Accordingly, the court analyzed whether a reader of ordinary intelligence would interpret the "Stop the Madness" article taken as a whole in light of the surrounding circumstances as stating actual facts. The article contained clues that involved exaggeration or distortion, which collectively suggested it was a satire. For example, a photo of a small child holding a stuffed animal captioned "Do they make handcuffs this small? Be afraid of this little girl" was placed next to the article. Further, the article included a fabricated quote attributed to then-Governor George W. Bush stating that the children's book clearly had "deviant, violent, sexual overtones" and referenced a freedom opposing religious group with the acronym, "'GOOF.'" In addition, the reference in the article to the actual incident involving the seventh grader provided a signal to the reader that the article was a commentary on that controversy.
The fact that the article was printed in the news section did not necessarily imply that the piece contained true statements. The Dallas Observer was an alternative weekly newspaper that reported "'the news in context with perspective and sometimes with an individual's voice" and had published other satirical pieces.

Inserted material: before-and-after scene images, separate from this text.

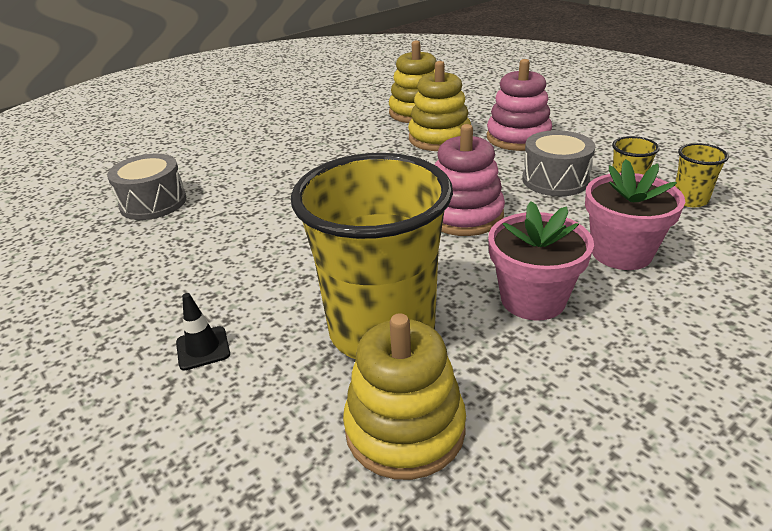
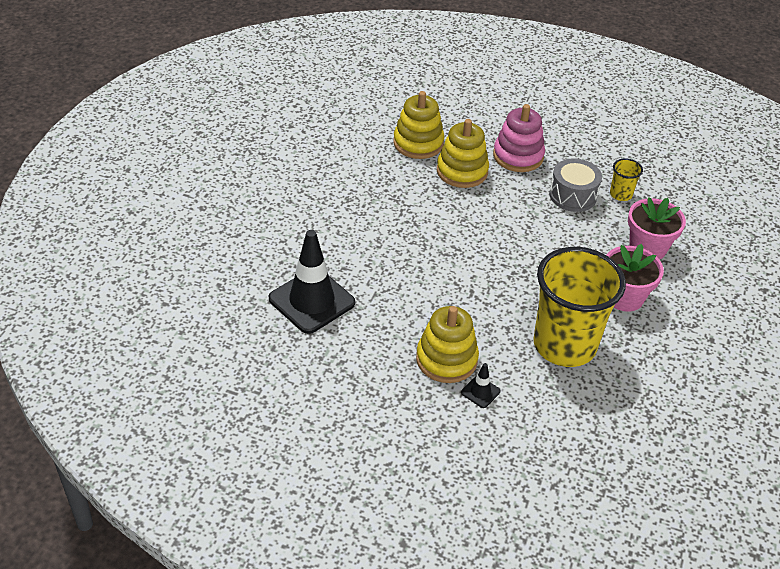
camera: 35 degrees left, 10 degrees up
(153, 203) = (311, 301): grey drum -> black traffic cone
(405, 429) = (620, 392): yellow stacking toy -> yellow stacking toy (446, 359)
(464, 215) = (540, 245): pink stacking toy -> none
(690, 200) = (660, 192): yellow cup -> none

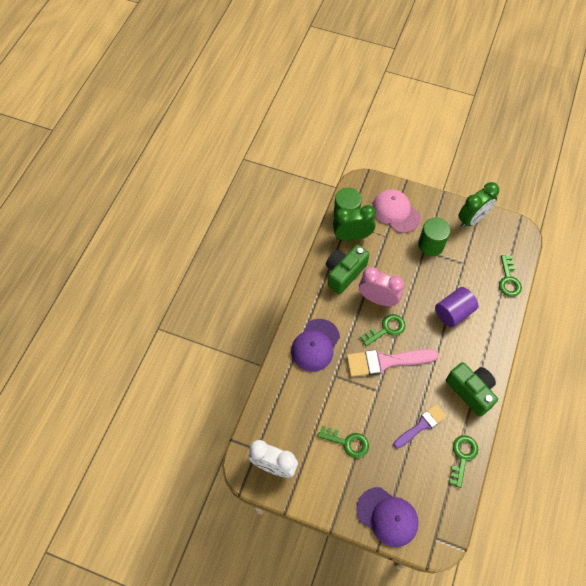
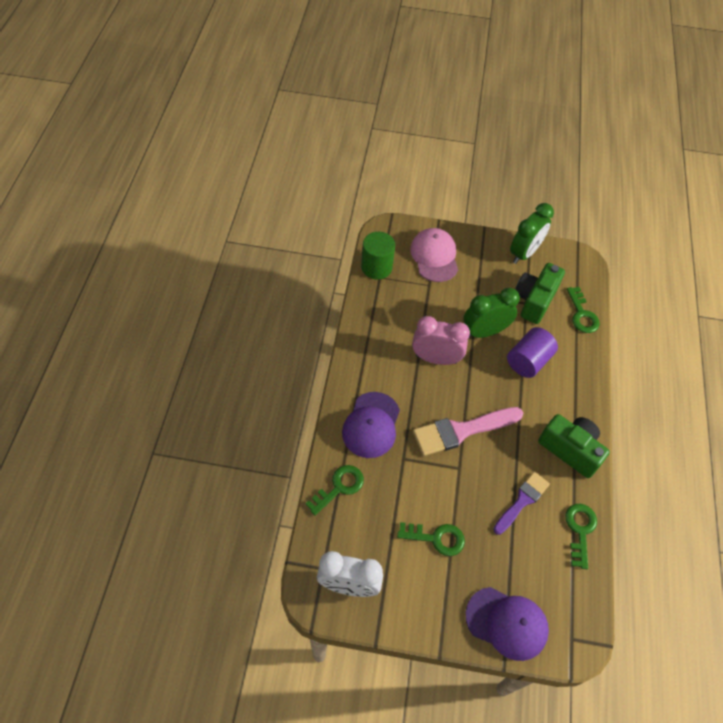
camera: 15 degrees left, 5 degrees down
(344, 273) = (388, 334): green camera -> green camera (534, 300)
(352, 236) = (389, 291): green clock -> green clock (484, 331)
(386, 329) = (453, 392): green key -> green key (339, 487)
(395, 212) = (434, 256): pink cap -> pink cap turned 45 degrees clockwise
(431, 244) = (484, 287): green cylinder -> none

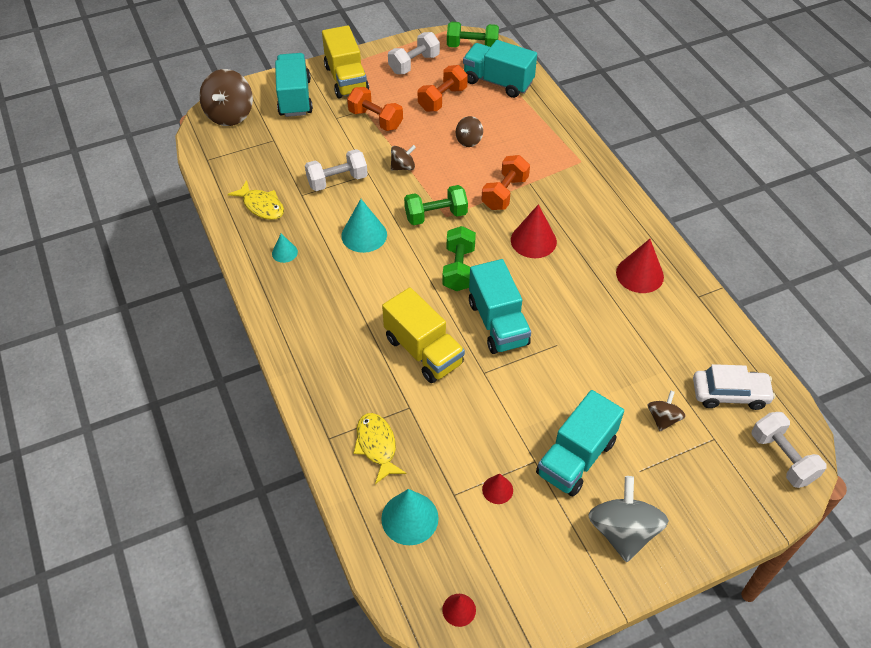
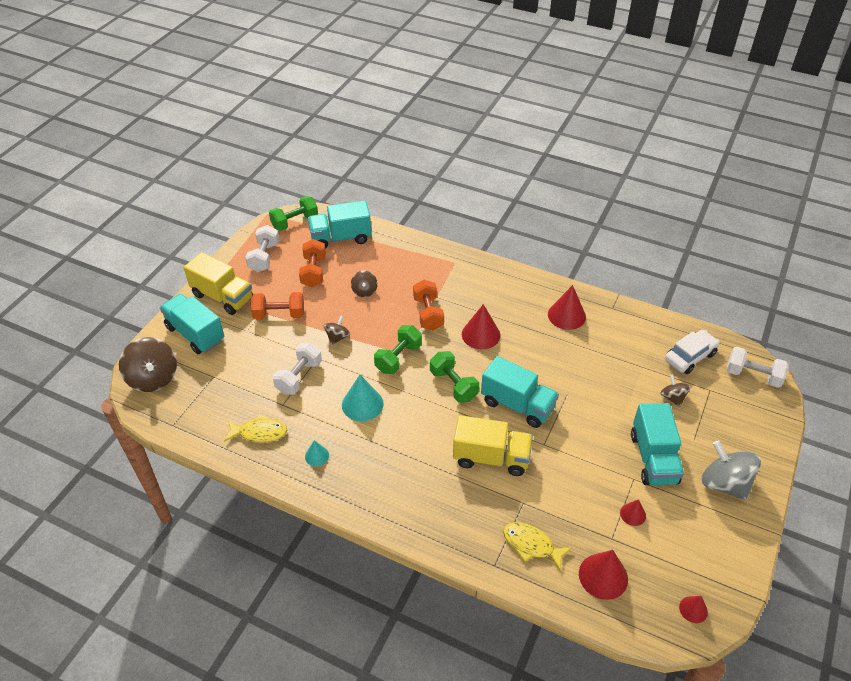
camera: 40 degrees left, 5 degrees down
(409, 518) = (603, 576): turquoise cone -> red cone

Thus, the reasonable reader would not presume that an article in the news section the Observer was an actual news story.
Lastly, the court asserted that even if the article were reasonably understood as stating actual facts, the respondents were still required to prove actual malice to prevail on their claims. The proper inquiry was whether the publisher either knew or had reckless disregard for whether the article could reasonably be interpreted as stating actual facts. The defendants provided detailed credible affidavits stating that there was no intent that "Stop the Madness" be taken as stating actual historical fact. These affidavits not only denied actual malice, but further provided an explanation of the steps taken to ensure that the article was to be taken as fiction. The court therefore held that the defendants adequately established lack of actual malice. For these reasons, the article contained speech protected by the First Amendment and did not libel the county officials.
The Texas Supreme Court's full opinion on New Times, Inc. d/b/a Dallas Observer v. Isaacks et al. can be found at www.supreme.courts.state.tx.us, Case No. 03-0019.
Satire and Parody in the Broadcast Context
The decision of the Texas Supreme Court in the New Times, Inc. case is consistent with other cases that have analyzed the parody and satire issue in the broadcast context.
Broadcasts that are parodies or satires also may invite a defamation lawsuit. In one case, a public figure sued a radio station for defamation for broadcasting a song poking fun at his financial and legal troubles. In dismissing the lawsuit, the court noted, "In cases involving comedic expressions, courts must examine the challenged statement in light of its content, its effect on its audience, and the context of its delivery." The court found that the parody of Check Berry's "Roll Over, Beethoven" was "intended to amuse, rather than to injure" and that its nonsensical lyrics would alert even the most careless listener to the comedic intent. The song was broadcast during the radio station's morning comedy program, a context that would alert listeners that the song was a parody. Considering all these factors, the court found that "a reasonable listener could not have helped but find the song humorous."